Families in Land Dispute With Sugar Firm Reach $500 Deal

More than 300 families in Kompong Speu province this week signed a deal with Senator Ly Yong Phat’s Phnom Penh Sugar Company aimed at ending their long-running land dispute, though several of the families have yet to agree on compensation.

Ten representatives for the 364 families in Oral district’s Trapaing Chor commune signed the deal Monday.

Chheng Sopheap, one of the representatives, said on Wednesday that about 200 of the families with weak claims to the disputed land accepted $500 each as part of the deal and that the company would keep negotiating a price with the rest.

“I think the agreement is a big success because we never hoped that the company would provide compensation to all the families that lost their farmland,” he said.

Mr. Sopheap conceded that the families that took the $500 had no legal rights to the land they were claiming and had only staked out plots over the past decade or so.

“Those families accepted the compensation because most of them did not have documents to prove they owned the land and they never cultivated it,” he said. “Those families claimed the land illegally.”

He said the remaining 160 or so families, however, had been farming the area for a long time. Of those, he added, 130 were asking for up to $7,000 in compensation and would keep negotiating with the company, but the other 30 were demanding nothing short of their land back.

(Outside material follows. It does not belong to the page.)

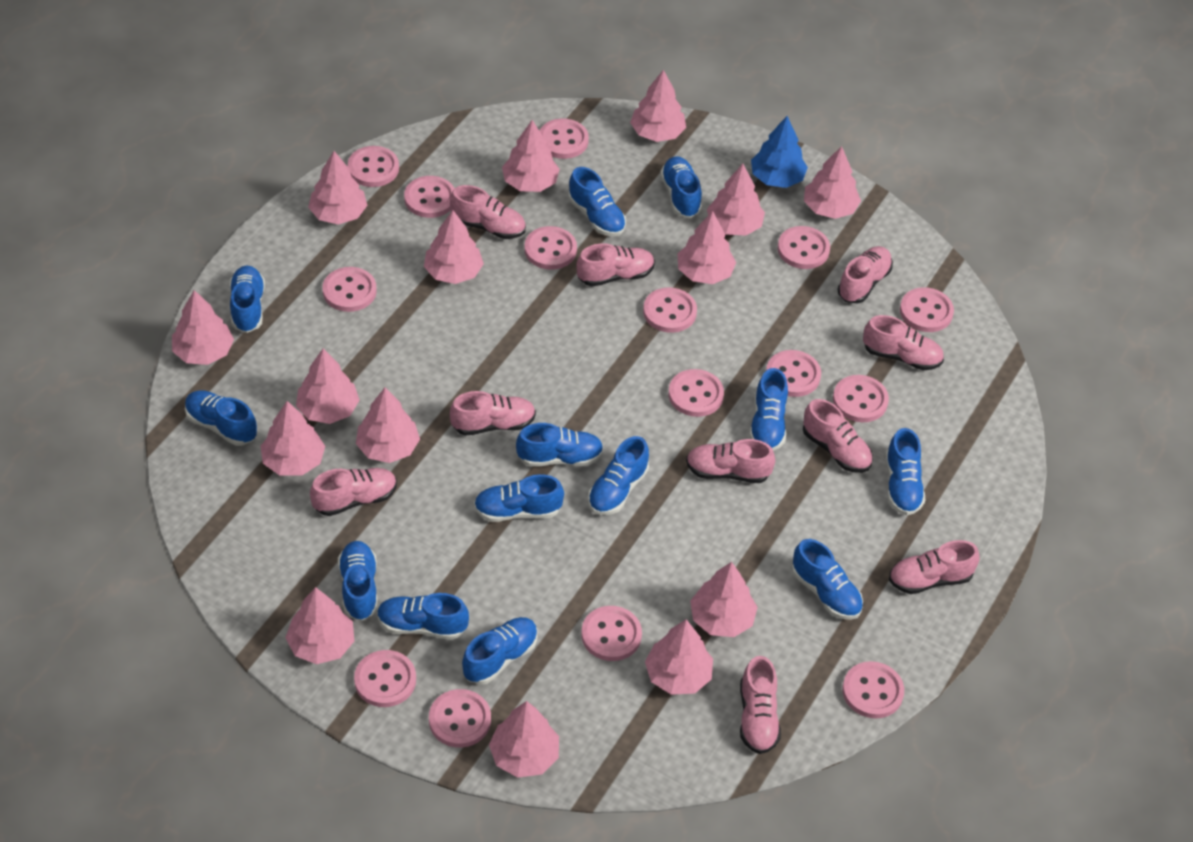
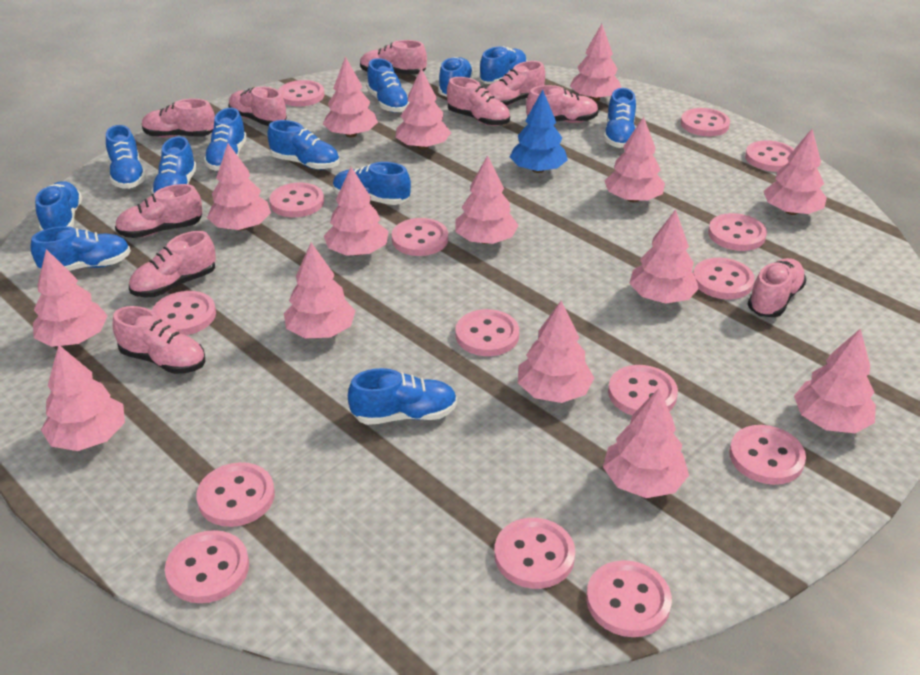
blue shoe: 13 -> 12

Hin Rath, 60, said her family had lost 3 hectares to Phnom Penh Sugar and would keep negotiating for a better price.

“I did not accept the $500,” she said. “If they pay me $3,000, I will agree.”

Sin Sotha, a spokesman for Phnom Penh Sugar, confirmed the deal but claimed that the families who had yet to accept compensation were only asking for up to $2,000.

He said the company would keep negotiating with the holdouts over a fair price but added that by law it had no ability to give anyone their land back.